Prairie View

Sunday, July 26, 2009

Sons of Privilege

Hiromi told me today about a political encounter that just went viral in Japan. The son of a former Prime Minister is running for office against a man with no political connections. However, the "commoner" has a degree from Tokyo University, which makes him something of an educational elite. Being admitted is enormously competitive--something even my star-student husband never wanted to try for.

Recently someone recorded on video the second candidate greeting the Prime Minister's son. He was given a swift brush-off. The Prime Minister's son's popularity is waning fast. Even the sons of privilege don't get a pass when common courtesy and respect for others is called for.

This "son of privilege" dynamic reminds me of something similar I first read in Farm Journal. On creating orderly and healthy transitions from father to son in a farming operation, the author recommended that sons work for a significant period of time for someone other than their own parent. While a son can certainly benefit from a father's mentoring, the dynamic of the working relationship changes when the son reaches adulthood. At that point, it becomes important for the son to transition to a position of increased responsibility, and for the father to relinquish it gradually. This can be very difficult to manage well if things go on indefinitely without the kind of distance that employment for the son elsewhere could provide.

A time apart has several possible benefits.

1) The father is less likely to take the son's work for granted, without sufficient appreciation for his contribution.

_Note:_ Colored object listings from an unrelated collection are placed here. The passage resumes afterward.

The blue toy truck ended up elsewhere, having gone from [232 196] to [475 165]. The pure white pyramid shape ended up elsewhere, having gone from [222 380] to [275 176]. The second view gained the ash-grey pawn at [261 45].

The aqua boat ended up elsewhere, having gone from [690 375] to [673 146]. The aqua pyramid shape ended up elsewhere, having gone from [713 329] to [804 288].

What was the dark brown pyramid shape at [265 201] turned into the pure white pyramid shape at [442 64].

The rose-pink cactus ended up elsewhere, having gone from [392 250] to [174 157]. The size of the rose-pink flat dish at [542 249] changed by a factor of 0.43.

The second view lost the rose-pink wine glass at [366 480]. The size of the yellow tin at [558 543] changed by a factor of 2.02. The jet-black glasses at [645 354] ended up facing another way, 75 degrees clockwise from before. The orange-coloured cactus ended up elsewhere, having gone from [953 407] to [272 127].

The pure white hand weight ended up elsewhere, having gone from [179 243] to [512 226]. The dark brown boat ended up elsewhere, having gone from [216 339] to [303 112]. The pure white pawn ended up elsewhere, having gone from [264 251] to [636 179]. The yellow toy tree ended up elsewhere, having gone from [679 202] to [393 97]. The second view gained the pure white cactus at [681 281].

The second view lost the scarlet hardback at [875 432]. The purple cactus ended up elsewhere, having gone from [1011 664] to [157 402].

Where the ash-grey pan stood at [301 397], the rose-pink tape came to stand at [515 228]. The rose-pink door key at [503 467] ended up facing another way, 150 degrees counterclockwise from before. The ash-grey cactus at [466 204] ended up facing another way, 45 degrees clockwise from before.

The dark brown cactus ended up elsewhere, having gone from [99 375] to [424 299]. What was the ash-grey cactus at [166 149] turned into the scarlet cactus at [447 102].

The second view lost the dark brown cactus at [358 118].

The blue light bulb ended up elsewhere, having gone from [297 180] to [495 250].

2) The father is less likely to hamper the son's maturity and productivity by coddling him.

3) By working for someone else, the son has an opportunity to learn new and perhaps better ways of doing things. At the very least, he will learn that the way his father did things is not the only option.

4) The son may develop new appreciation for his father's competence and superior ideas and methods.

5) The son is unlikely to be coddled as an employee in another business. If he comes aboard again in his father's business, he will have developed sympathy for every employee who does not have the benefit of family connections.

6) The son gains confidence in his own competence when he has a chance to develop it outside the protective environment of a family business.

7) The father is forced to acknowledge the son's competence if he has proven it elsewhere. It lifts the "novice" label that fathers may forget to lift otherwise.

8) Other employees gain confidence in the son's competence if he has proven it elsewhere.

I love to see a farm or business stay in the same family for many years. That is most likely to happen without undue cost in terms of stressful relationships if a planned timely and temporary separation between father and son(s) is part of the strategy. It's part of giving one's children both roots and wings--a place to grow and a place to launch away from. In due time, the son can come home again, and put down more roots, and provide a good place for his own sons to grow and fly from. And so, in an ideal scenario at least, the cycle continues, and the family business thrives.

Just as living in a Prime Minister's home may not be the best preparation for political office, so being the son of privilege may not be the best preparation for running a family business. Some lessons are best learned in a different capacity.